In my experience, poor cashflow creates pressure and stress for a business owner. Their focus and time is drawn away from the core operations of their business as they worry how wages will be paid, suppliers will be kept happy, and other creditors obligations are met.
Further, poor cash flow makes it difficult for business owners to take advantage of opportunities such as new product lines, new technology or other equipment for the business.
Simple aspects such as taking advantage of supplier discounts may also be a lost opportunity.
If poor cash flow is hindering your business, you may benefit from one (or more) of the following tips:
- Ensure your terms of trade are documents and clearly communicated to your customers. More importantly, implement a process for following up debtors when they fall overdue. Remember, the squeaky wheel is the one which gets dealt with first.

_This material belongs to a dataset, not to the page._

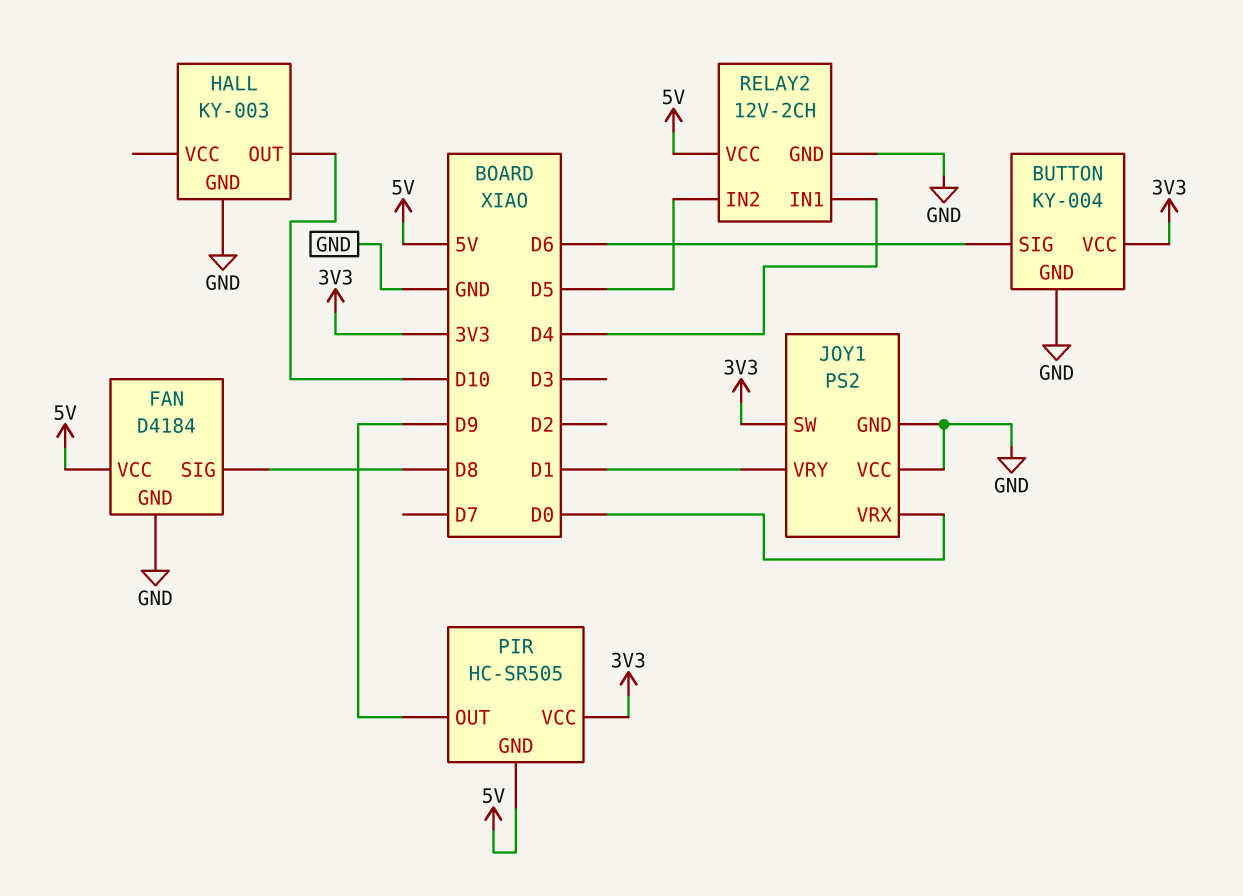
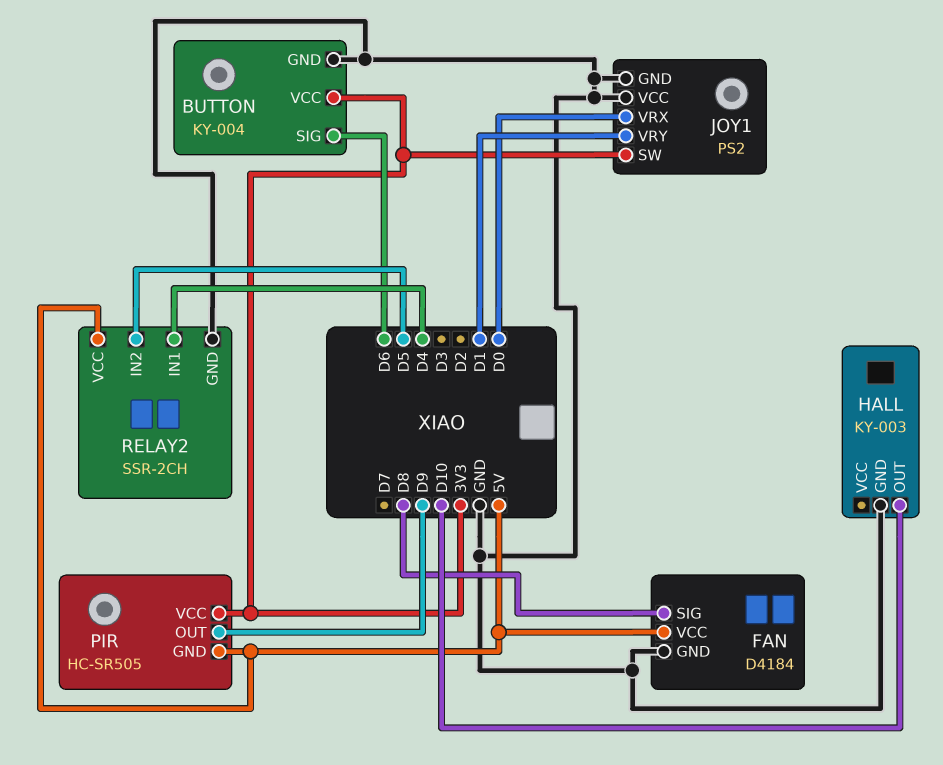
RELAY2: 12V-2CH -> SSR-2CH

Offering for the debt to be paid by instalments, and receiving a first instalment prevents your debtors from being able to argue with the invoice amount at a later stage. If your debtors are slow in paying or avoiding your efforts to make contact, consider engaging formal debt collection. Despite common belief, initial debt collection processes are often a cost effective means of recovering debt.
- Progress billing is an option that is often overlooked. Are you able to request a deposit upfront, followed by progress claims as you complete certain milestones of the assignment? To ensure you benefit fully from this process, ensure the progress invoices are in line with the work being performed.
An example of this is an electrician I worked with who often found cash flow to be tight when working on large build jobs. The majority of the work is performed in the early stages of a build contract, yet he was invoicing more than 50% of the job on completion.
Given that the timeframe of a job may span 3 or more months this significantly strained his cash flow. A simple change of invoicing 50% for the progress claim brought the invoicing in line with the work performed and made a significant difference to his cash flow.
- Consider providing fee proposals for service agreements and invoicing the service monthly on a fixed fee arrangement. his also assists with cashflow for your customers as it spreads the cost out for them. Further, implementing direct debit as a set and forget process ensures you receive regular cash injections, and avoid the need to chase outstanding payments.
- On a similar theme to the above tip, ask suppliers for arrangements to pay ongoing expenses in monthly instalments to spread out payments. This will reduce “lumpy” payments which can put strain on cash for a business.
- Where your business has significant wages and superannuation expense, consider depositing the PAYG Withholding and superannuation obligations in to a separate bank account at the time each payroll is prepared. Discipline is key here. Although it is tempting to touch the funds when needs arise, the promise of “I’ll pay it back” is rarely kept and businesses are unable to meet tax and superannuation obligations as they fall due.
- Cash is often used to purchase stock items, which then sit on the shelf waiting to be sold. Reviewing stock purchasing practices to limit stock holdings is an effective way of improving cash flow. Ordering more frequent, smaller quantities of inventory items may improve cash flow for a business. In addition to this, where stock is not selling, it is worth considering promotions to sell the stock and collect cash to reinvest in other popular stock items.
As a final note, a business which generates small, or no profits, will undoubtedly face cash flow strain with business owners forced to inject their own funds, or seek other external funds to prop up the business. Reviewing the profit and loss on a regular basis will enable a business owner to identify those expenses which should be reduced, or eliminated.